Desde a redemocratização, em 1990, muito se tem falado sobre as violações aos direitos humanos no Chile durante a ditadura. Duas comissões da verdade foram criadas desde então, a Comissão Rettig (1991) e a Comissão Valech (2003), mas ambas omitiram os casos de tortura e de violência sexual em seus relatórios finais, centrados nos casos de vítimas fatais, entre executados e desaparecidos.

 

A falta de visibilidade dos crimes de abuso sexual durante a ditadura tem sido combatida mais recentemente por algumas organizações de defesa dos direitos da mulher, mas nem sempre com apoio de outros organismos de direitos humanos. Para a socióloga e cientista política Danae Mlynarz Puig, “falta uma consciência de que a violência sexual também é uma violência política, e das piores, porque é baseada na degradação da mulher e da condição feminina. Eles também estupraram homens, com o intuito de humilhar prisioneiros, mas com as mulheres era muito mais frequente e elaborado, buscavam alcançar os níveis mais baixos de degradação, com uma carga de desprezo pela condição feminina”.

 

A opinião de Mlynarz é apoiada por Lelia: “Para os militares, você ser mulher e estar participando de política já era motivo de detenção, e muitas foram detidas simplesmente por ser mãe ou esposa de algum militante político.
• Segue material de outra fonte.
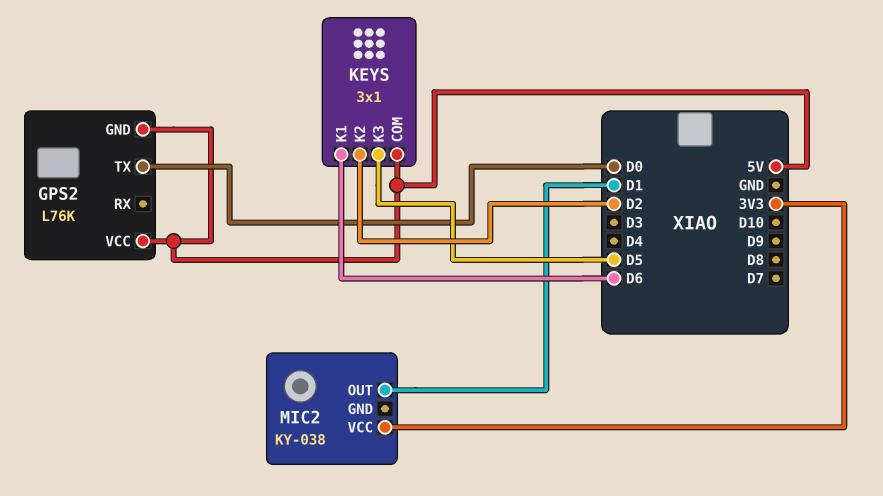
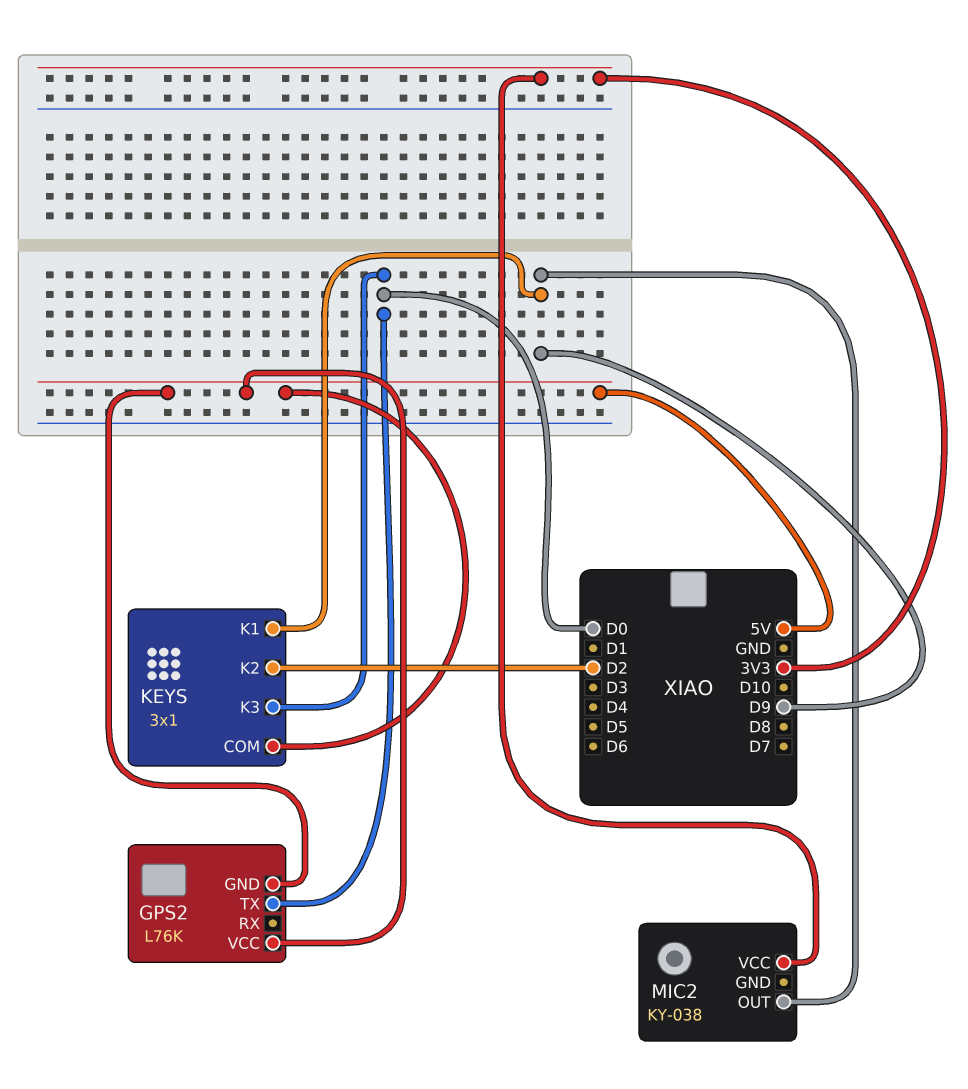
KEYS pin K1: D6 -> D9
KEYS pin K3: D5 -> D0
MIC2 pin OUT: D1 -> D9

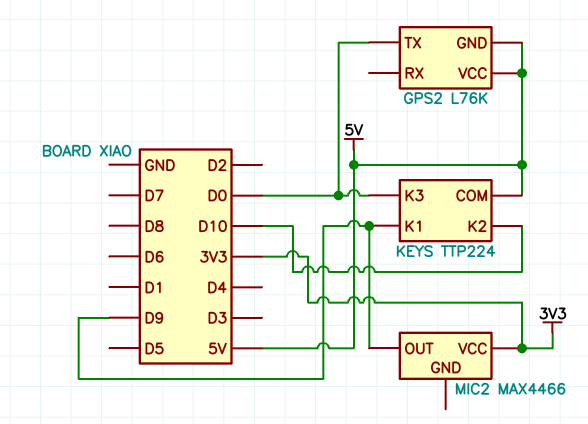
KEYS: 3x1 -> TTP224
KEYS pin K2: D2 -> D10
MIC2: KY-038 -> MAX4466

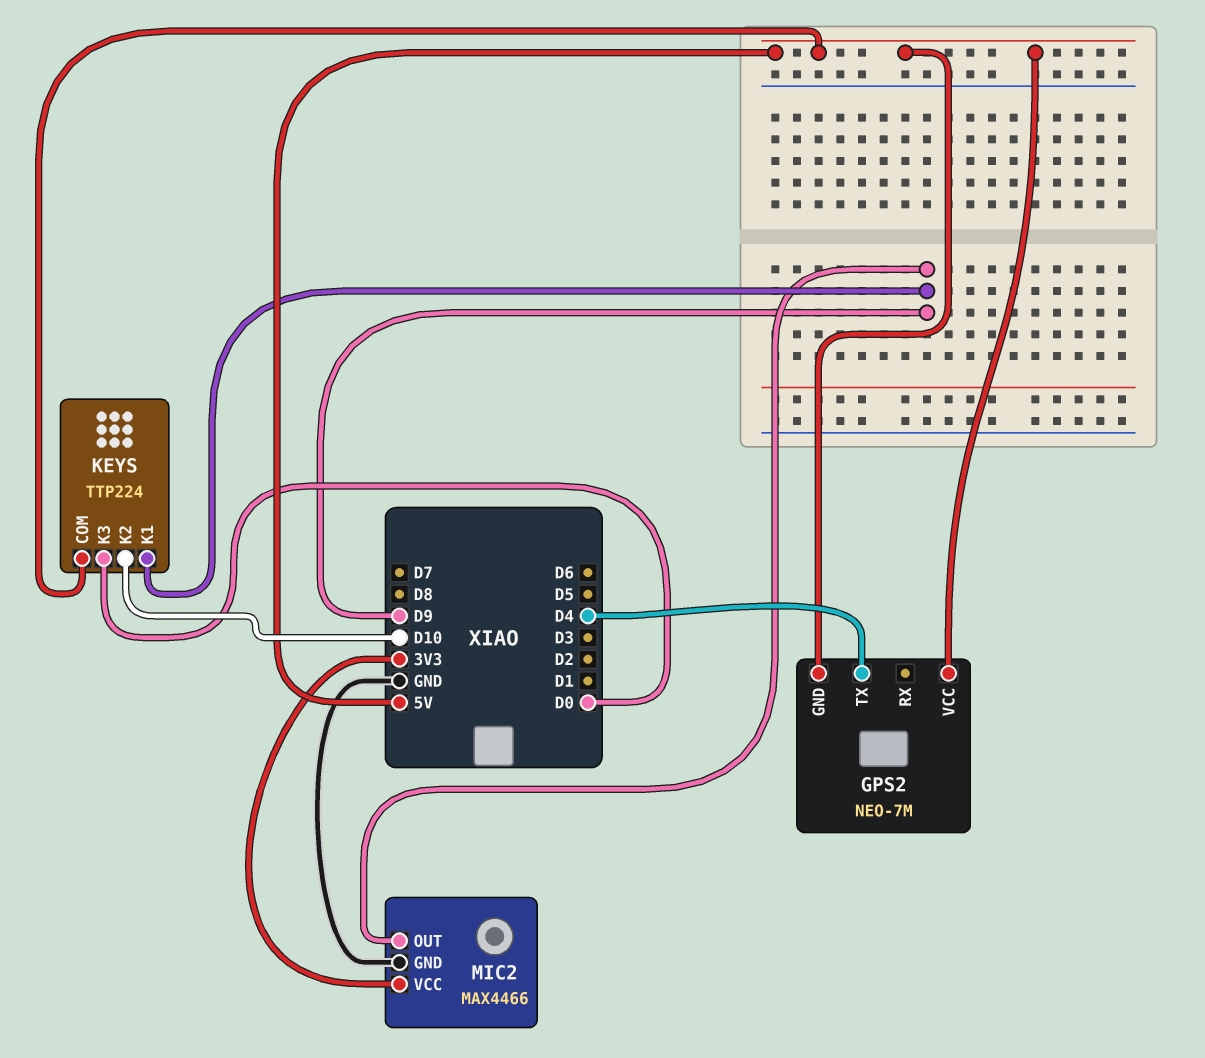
GPS2: L76K -> NEO-7M
GPS2 pin TX: D0 -> D4
MIC2 pin GND: none -> GND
Diziam: ‘Se você deixa que seu filho ou marido seja de esquerda é porque não é uma boa mãe ou boa esposa, então merece ser puta’”.

 

Um dos casos de “detenção por ser mãe e esposa” de militante é o de Ángela Jeria, esposa do general Alberto Bachelet e mãe da ex-presidenta chilena Michelle Bachelet. Alberto foi um dos militares que tentou resistir ao golpe, e foi morto sob tortura, em 1974. Michelle era militante socialista e de grupos políticos universitários.

 

Aquela que seria a primeira mulher sul-americana eleita presidenta do seu país (em 2005) foi presa junto com a mãe, em 1976. Ambas passaram por Villa Grimaldi. Lelia evita comentar a possibilidade de elas terem sofrido violência sexual: “Já é difícil para uma mulher falar sobre esse tipo de experiência sofrida, e é ainda mais quando tem esse tipo de conotação política”.

 

Segundo dados da Corporação Humanas, especializada em temas de gênero, cerca de 3.400 mulheres vítimas dos serviços de repressão chilenos dizem ter sofrido algum tipo de violência sexual, mas somente 316 assumem terem sido estupradas. “Provavelmente foram muitas mais”, acredita Lelia. ACorporação Humanas, assim como Mlynarz, defende a importância de tipificar a violência sexual como “delito de lesa humanidade”.

 

Em um dos eventos de celebração dos 40 anos do golpe chileno, Michelle Bachelet visitou o Memorial de Villa Grimaldi – segundo ela, “na condição de sobrevivente”. Levou cravos vermelhos, os depositou no memorial das vítimas, e foi flagrada chorando em alguns momentos.

 

Crime organizado

 

Os estudos a respeito dos direitos humanos no Chile, segundo Lelia, muitas vezes ignoram o grau de premeditação das práticas sexuais de tortura para justificar o pouco aprofundamento sobre o tema. “Era muito mais frequente do que se imagina, e com um nível de perversidade que demonstrava que eram coisas planejadas.”

 

Entre as evidências dessa premeditação está o fato de que os centros de tortura mais importantes do Chile tinham um local reservado para as violações, que tinham até horário marcado para acontecer, segundo Lelia e outras vítimas.

 

Um dos eventos realizados pelas organizações de direitos humanos nesse mês de setembro foi dedicado especialmente à violência contra as mulheres durante a ditadura.

 

O seminário Violência Sexual no Passado e no Presente foi organizado pelo Memorial Villa Grimaldi e pela Corporação Humanas – esta última, dedicada a promover a igualdade de gênero no Chile. A socióloga Danae Mlynarz Puig foi uma das expositoras do evento. “Os casos de violência sexual ainda são visíveis no procedimento policial. Você vê nas marchas estudantis casos de abusos de conotação sexual nos controles de detenção. Não são mais sistemáticos, como na ditadura, mas são um resquício daquele passado que não foi reparado como deveria”, comenta.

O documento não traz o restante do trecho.